Vuelve a dudar, y responde a regañadientes.

—Estuve despierto toda la noche.

—¿Despierto toda la noche? ¿Alguna festividad en el pueblo?

—Nada por el estilo, señor.

—¿Acaso hay alguien enfermo?

—Nadie enfermo, señor.

Esta respuesta es la última. Por mucho que lo intento, no puedo sacarle nada más. Se vuelve y se mantiene ocupado atendiendo la pata del caballo. Abandono el establo para hablar con el patrón sobre el carruaje que nos ha de llevar de regreso a Farleigh Hall. La señora Fairbank se queda junto al mozo de cuadra y cuando me marcho me obsequia con una mirada reveladora. La mirada dice claramente:

—Pienso descubrir por qué estuvo despierto toda la noche. Déjame a mí y verás.

El alquiler del carruaje se lleva a cabo con facilidad. La posada tiene un caballo y también un coche. El patrón tiene una historia sobre el caballo y una historia sobre el coche. Se parecen a la historia de Francis Raven, con la excepción de que ni el caballo ni el coche tienen afiliación religiosa.

—En su próximo cumpleaños, el caballo cumplirá nueve. He tenido el coche durante veinticuatro años. El señor Max de Underbridge, él crio el caballo; y el señor Pooley de Yeovil, él construyó el coche. Es mi caballo, y es mi coche. Y esa es su historia.

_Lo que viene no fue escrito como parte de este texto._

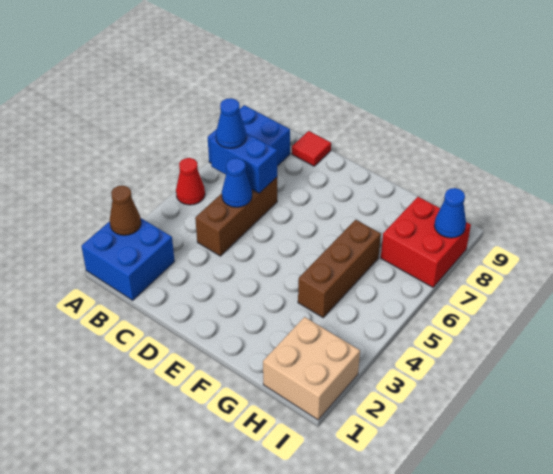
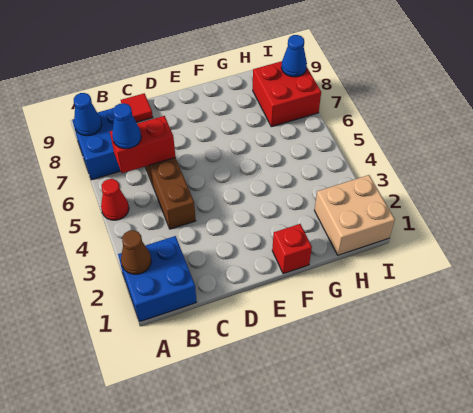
blue brick B6:C6 level 2 -> red brick B6:C6 level 2
blue cone C5 level 2 -> blue cone A8 level 2
none -> red brick F1 level 1
brown brick G4:G6 level 1 -> none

Tras haber aliviado su mente del peso de estos detalles, el patrón procede a ponerle el arnés al caballo. Para ayudarle, arrastro el coche hasta el patio. La señora Fairbank aparece cuando hemos terminado nuestros preparativos. Poco después, el mozo de cuadra la sigue al patio. Ha vendado la pata del caballo y está listo para llevarnos hasta Farleigh Hall. Observo signos de agitación en su rostro y su comportamiento, lo que me sugiere que mi esposa ha logrado vencer su resistencia. Se lo pregunto privadamente en una esquina del patio.

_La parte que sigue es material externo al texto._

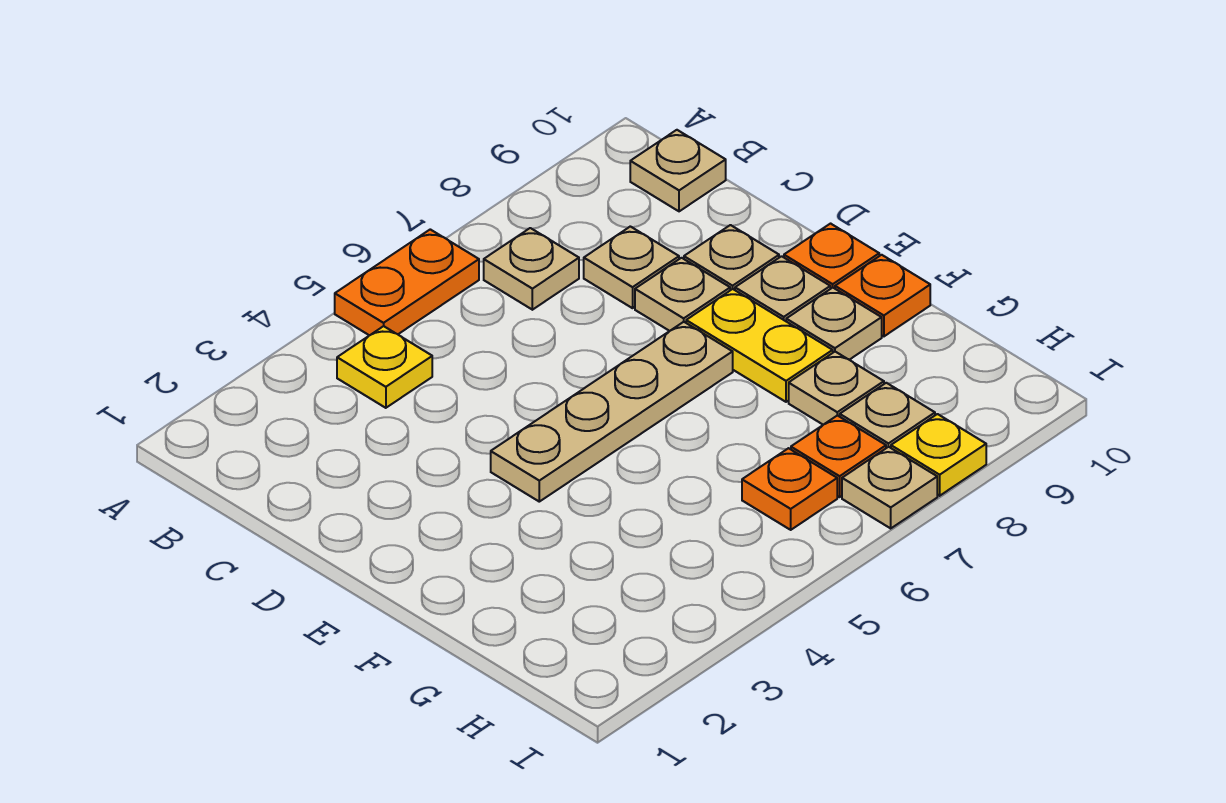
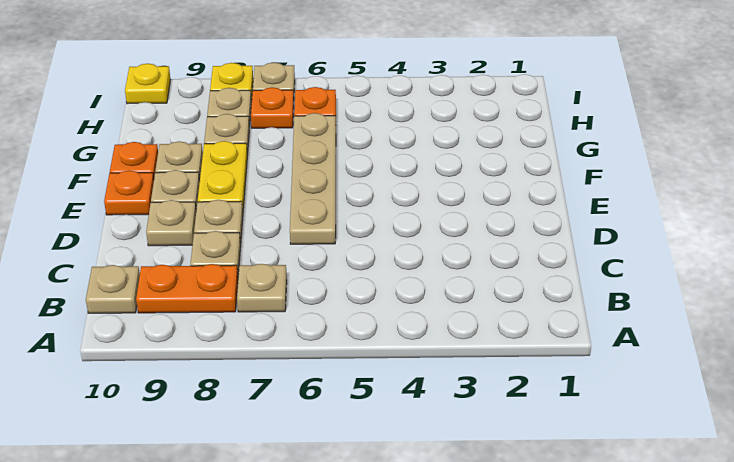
orange plate A5:A6 level 1 -> orange plate B8:B9 level 1
yellow plate B4 level 1 -> yellow plate I10 level 1
tan plate E4:E7 level 1 -> tan plate D6:G6 level 1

—¿Y bien? ¿Has descubierto por qué ha pasado toda la noche en vela?

La señora Fairbank tiene cierta capacidad para el dramatismo. En lugar de responderme sencilla y llanamente, sí o no, suspende el interés y excita a la audiencia mediante otra pregunta:

—¿Qué día del mes es hoy, querido?

—Uno de marzo.

—El día uno de marzo, Percy, es el cumpleaños de Francis Raven.

Intento parecer interesado sin conseguirlo.

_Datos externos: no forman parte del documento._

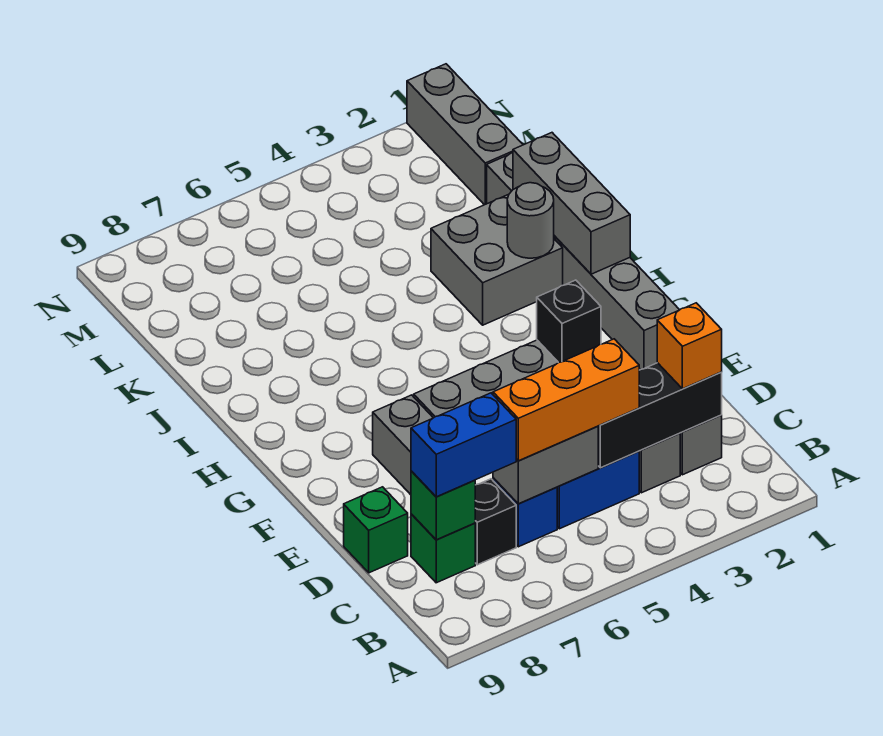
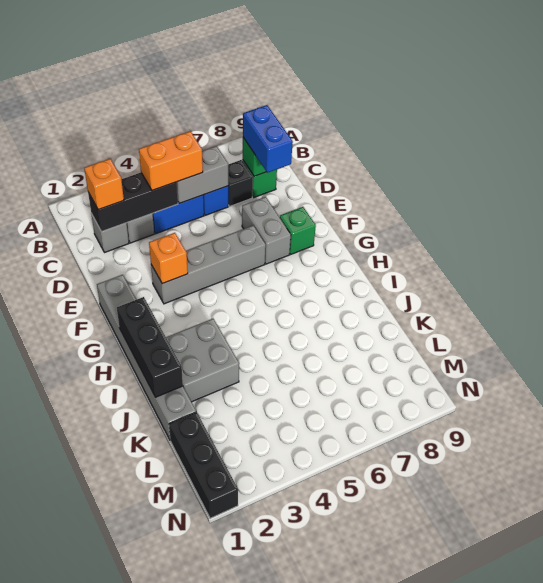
orange brick C4:C6 level 3 -> orange brick C4:C5 level 3
blue brick C7:C8 level 3 -> blue brick C8:D8 level 3
green brick D9 level 1 -> green brick F8 level 1
black brick F3 level 2 -> orange brick F3 level 2
grey brick H1:J1 level 2 -> black brick H1:J1 level 2
grey round brick I2 level 2 -> none
grey brick L1:N1 level 1 -> black brick L1:N1 level 1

—Francis nació —continúa la señora Fairbank con gravedad— a las dos en punto de la mañana.

Empiezo a preguntarme si el intelecto de mi mujer ha seguido el mismo camino que el del dueño de la posada.

—¿Eso es todo? —pregunto.

—Eso no es todo —responde la señora Fairbank—. Francis Raven se pasa la madrugada de su cumpleaños sentado en vela porque tiene miedo de acostarse.

—¿Y por qué tiene miedo de acostarse?

—Porque su vida corre peligro.

—¿El día de su cumpleaños?

—El día de su cumpleaños. A las dos en punto de la madrugada. Con toda regularidad.

Entonces se calla. ¿No ha descubierto nada más? Hasta ahora nada más. Esta vez empiezo a sentirme verdaderamente interesado. Me pregunto ansiosamente qué significa todo aquello. La señora Fairbank señala misteriosamente en dirección al coche, en el que Francis Raven (hasta ahora mozo de cuadra, a partir de ahora chófer) espera a que nos subamos. El coche tiene un asiento para dos al frente y otro para una sola persona en la parte trasera. Mi esposa me dirige una mirada de aviso y se coloca en el asiento delantero.

El resultado de este movimiento es que la señora Fairbank permanece sentada junto al conductor durante un viaje de algo más de dos horas. ¿Debo aclarar el resultado? Hacerlo sería un insulto a su inteligencia. Deje que le ofrezca mi sitio en el coche. Y deje que sea Francis Raven quien cuente su historia con sus propias palabras.